Et du désir et du rêve de l’inachevé dans la destruction, L’Enfer est une non-œuvre caractérisée par son irrésolue transcription. Une soif de vacillement conférant aux rushes et aux multiples échantillons, une dimension quasi mystique, transcendant tout sentiment d’amertume en une obsédante fascination pour le fabuleux. Donner corps à des morceaux de rêves pour renforcer le manque à l’égard de l’édifice global en somme. Et au milieu de chaque morceau de pellicule s’illumine Romy Schneider, joyau parmi les joyaux, dont le seul sourire et le simple déhanché sur l’eau (magnifique ralenti de ski nautique) suffisent à nous faire incarner la jalousie de Marcel. Un regard amoureux, halluciné, émerveillé, par autant de magnétisme que de dévouement à son cinéaste. S’offrir tout entière à la caméra.
De ces extraits aussi ensorcelants que bouleversants, seuls le regret et la mélancolie subsistent. Sortir de la salle le cœur fragmenté de ces Images d’idéaux, là où toute perfection peut se voir comme la cause de l’échec et de la réussite du film. Chaque plan respire l’audace, entre bains déchirés de lumières et inversion de couleurs, entre verre invisible et projection de passions. Le documentaire se veut exploiter graduellement ce sentiment de maîtrise esthétique nouée au sentiment que tout est sur le point d’échapper à Clouzot, à commencer par sa propre rationalité. Une échappée définitive, car même s’il tentera d’assouvir ses pulsions plastiques dans La Prisonnière, Clouzot restera perdu dans les méandres de son Enfer. A tout jamais une histoire d’ambitions…

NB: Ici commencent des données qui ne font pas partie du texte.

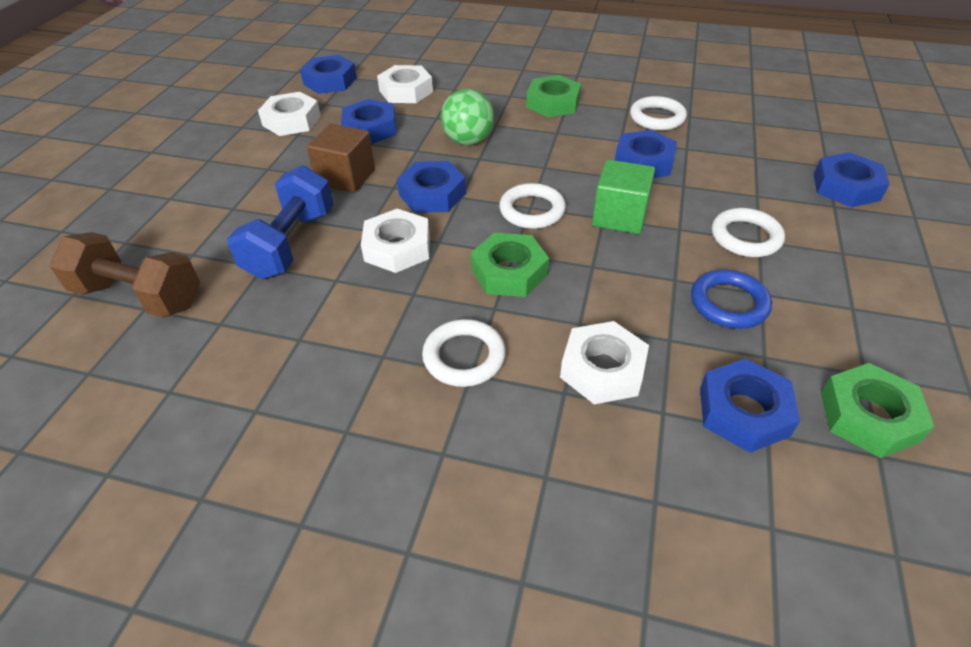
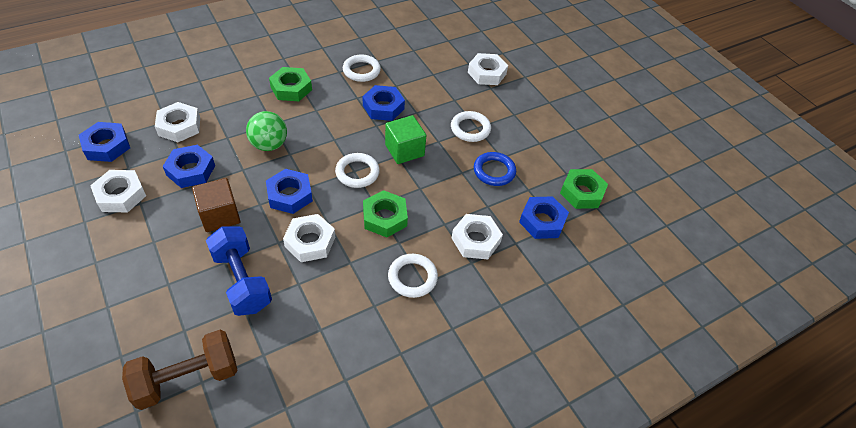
camera: 50 degrees left, 5 degrees up
(846, 187) = (486, 73): blue nut -> white nut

Au final, voir L’Enfer, c’est un peu comme rêver de ce bouquin parfait, se réveiller brusquement, et en oublier la substance pour que seules quelques bribes de perfection subsistent à la frustration de l’oubli. Une éternelle illusion de cinéphile, à l’aura vaporeuse qui s’efface progressivement du regard, un peu comme une Romy qui s’éloigne, disparaît dans le noir de l’écran, à l’ombre d’un film qui n’aura jamais existé autrement qu’à travers nos fantasmes.